I (sometimes) call myself Mr. Pondersome. I'm a rather wordy, weirdy person. I say hullo a lot. I write a lot more. While you're here, why not give some of it a read?

Monday 18 July 2011

Constance Part 3 - FOG RINGS AND CLARITY

Four years changed and I felt the brunt of none of it. By then my dreams had become plainer as imagination turned its hand to more grown-up matters. Nevertheless my steps towards the twenty year milestone were still as timid as they'd ever been. Not without Constance. She'd been there before, she had to be there again. And then, in the shade of dusk, she stood before me once more. Once more.

            She turned away. She'd changed her hair again: dyed it blonde, let it grow out. I sighed and touched her shoulder. Her cotton jumper felt damp. I moved around her, searching for a smile. Her lips twitched and quivered. Before I could catch her gaze, she hurried forward. I could not fathom where she was going: we were surrounded by a ring of fog.

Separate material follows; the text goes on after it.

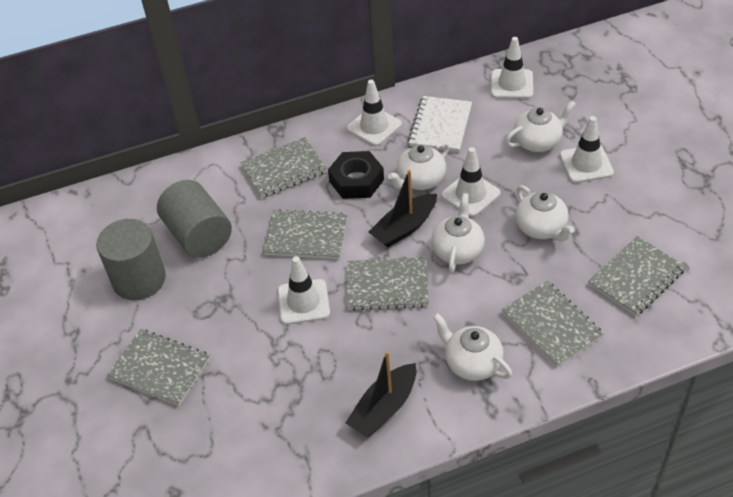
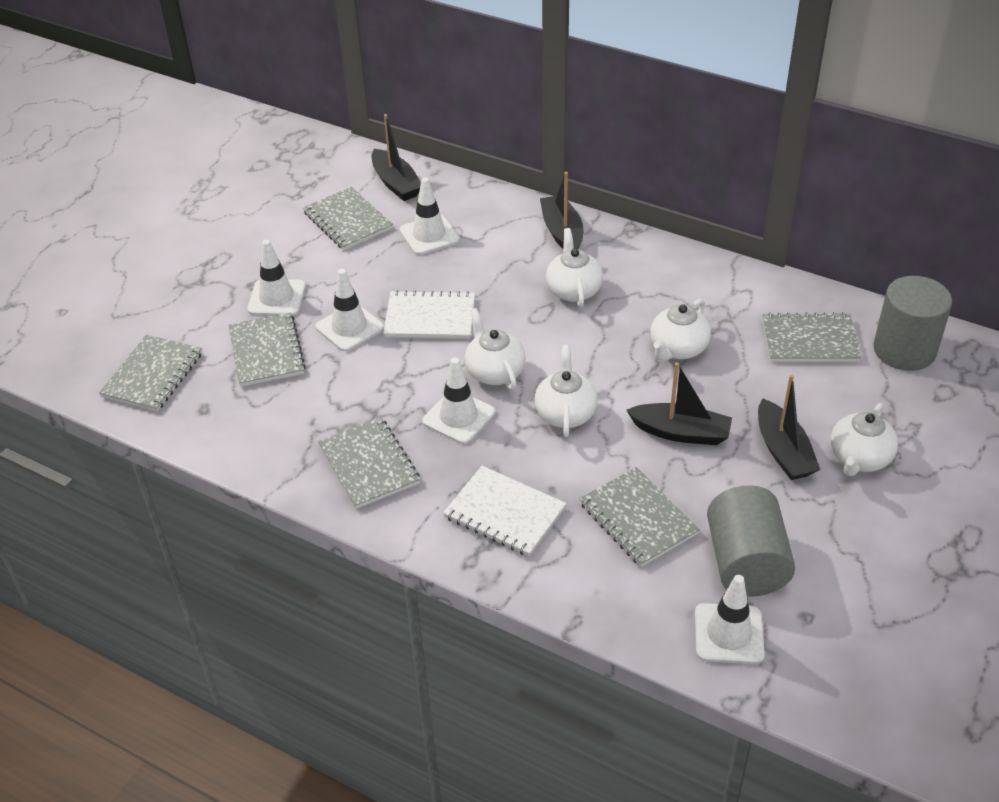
black boat: 2 -> 4
black nut: 1 -> 0
white notebook: 1 -> 2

            I reached for her hand but it flinched away. I tried a smile of my own but it didn't last. There they were: tears on her cheek.

            I shrank down, pleaded with her, followed her aimless walk but she refused to even turn to me. I asked her in so many ways what was wrong and what I had done but she would not talk. Silent as ever, but never before had it stung my ears so. Words streamed out of me to fill the moment, to save it, but...nothing.

            My hands shook as I moved after her, fumbled as they gripped the sides of her face. I stared at her, eyes mad and wide; searched for doubt, for the smallest hesitation. Her eyes did their best to avoid mine but I caught them. Redness swarmed about the silver, dulling their glimmer down to a spark.

            At lasts she pulled apart my hands and threw them back to my sides. I stood there and watched as she opened her hand and struck me. I took it: stumbled backwards, forwards, landed hard on my knees. With crooked fingers I touched my cheek, felt the sting again. I did not rise up; I let her step into the haze, cursing everything I could. I knew to stay back. It was her choice. Constance didn't want to stay.

            And why would she? She had good reason not to. It was my mind: I could have stayed a while longer. I had it in me to prolong the dream. But I didn't. I had abandoned all chances. I had abandoned her.

            As if responding to my wordless apology, she glanced back. It was brief, but she definitely stopped. She let something go: the slightest twitch of an aching smile. I returned the favour as best I could. I hoped that she knew I loved our time here, whatever it may have meant.

            And then she turned back, now standing before a corner. It was the best I could do. I couldn't lose her to the fog, after all. Not completely. She moved around it till she was out of sight. In a moment I was on my feet again, sprinting for the blank wall. I can't lose her, I can't lose her...

            There it was. At the very end, there it was again. Nothing.

            I slumped back down to my knees, yielding to the damn thing. Tears fell and disappeared, dissolving as quickly as the corner, the surrounding fog. It was coming and I did not fight it. I never once looked down.

           

            I felt the tears, the real ones, and they brought me out. I sat up, let them roll away, let others follow. When the morning at last arrived I felt no better. I couldn't understand why I wept for a figment, a fading woman; but I did and that made it all the more worse. The warmth had well and truly left now; I was alone with a cold day climbing up my shoulders. But I carried on. I dressed, stepped out and carried on.

            After all, a dream is a dream, isn't it? What hurts you by night, can't possibly hurt you by morning. Day is something else, too big to be held back by such odd little concepts. I went a whole lifetime thinking this way.

            Now I know how foolish such a thought is. Dreams are worse than reality; they can linger just as long. Eyes open or shut, they never really leave you. And she most certainly does not. Constance was and, in many ways, still is. Though I know I'll probably never see her again, she is welcome to my nights like the ghost of glory past. Like an angel never truly met.